Agriculture products: coffe, sisal, tea, cotton, pyrethrum, cashew nuts, tobacco, cloves, corn, wheat, cassava (tapioca), bananas, fruits, vegentables: cattle, sheep, goats.
Industries: agricultural processing (sugar, beer, cigarettes, sisal twine); diamond, gold, and iron mining, salt, soda ash; cement, oil refining, shoes, apparel, wood products, fertilizer.
Export commodities: gold, coffee, cashew nuts, manufactures, cotton.
Export partners: China 15.6%, India 11%, Japan 6.1%, UAE 5%, Germany 4% (2010).
Import commodities: consumer goods, machinery and transportation equipment, industrial raw materials, crude oil.
Import partners: China 17.3%, India 15.4%, South Africa 7.9%, Kenya 7%, UAE 4.8%, Japan 4.2% (2010).
External debt: $9.114 billion (31 December 2011 CIA est.)
Currency: Tanzanian Shilling (TZS)
Exchange rate: Tanzanian shillings (TZS) per US dollar – 1,590 (7 Feb 2012)
Foreign direct investment, net inflows (BoP, current US$) 2000-05: 463,400,864 467,200,000 429,800,000 526,800,000 469,900,000 473,400,000
Investor Protection Index: 4.7/10
Corporate income tax: 30%
Value added tax (VAT): 20%
Corruption Perceptions Index (CPI): 2.9/10
Tanzania’s economy relies heavily on agriculture, which accounts for nearly half of the GDP and employs 80% of the workforce.
Tourism is growing in importance and ranks as the second highest foreign exchange earner after agriculture.
Mineral production (gold, diamonds, tanzanite) has grown significantly in the last decade.
It represents Tanzania’s biggest source of economic growth, provides over 3% of the GDP and accounts for half of Tanzania’s exports.
Accounting for less than 10% of GDP, Tanzania’s industrial sector is one of the smallest in Africa.
Despite enthusiastic privatisation during the 1990s and annual GDP growth of between 5 and 7%, the Tanzanian economy remains weak.
Mkapa’s Government (1996-2005) saw through a vigorous programme of economic reform, in line with IMF guidelines.
President Kikwete has pledged to continue these policies.
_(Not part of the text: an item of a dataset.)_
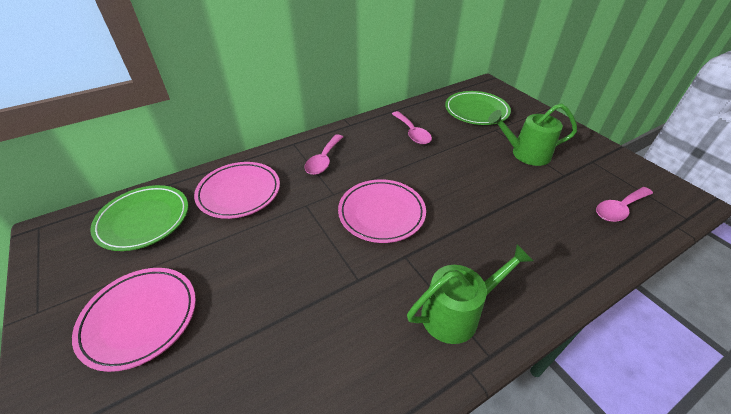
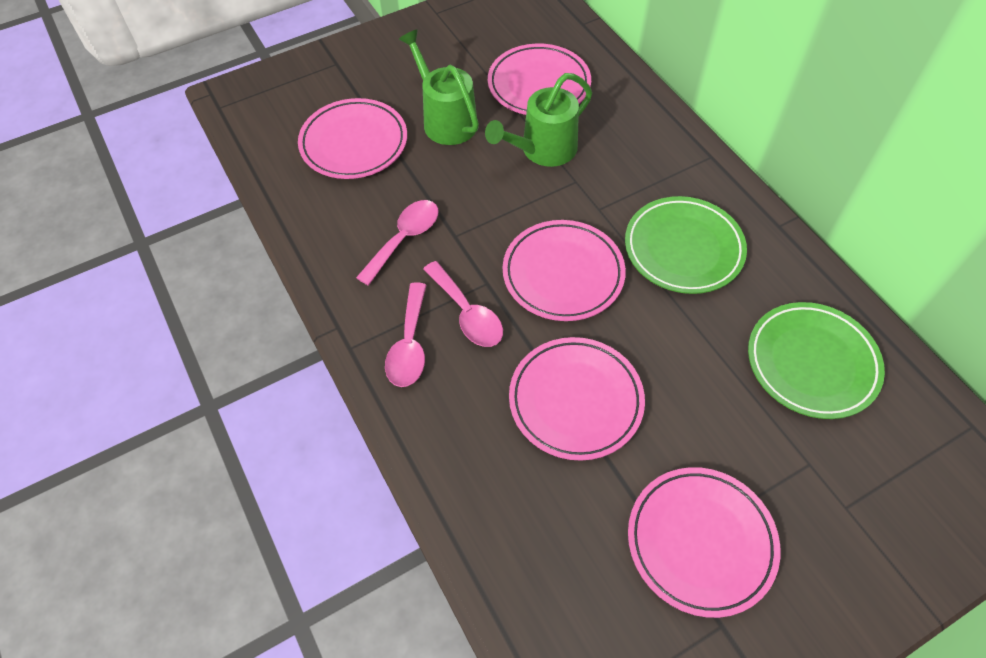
pink plate: 3 -> 5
Tough measures have included tight control of public spending, privatisation of parastatals, reform of the Investment Code, the taxation system and land ownership, steps to improve revenue collection, expenditure control and civil service retrenchment.
Corruption is still endemic; Kikwete has said that addressing this will be one of his major priorities.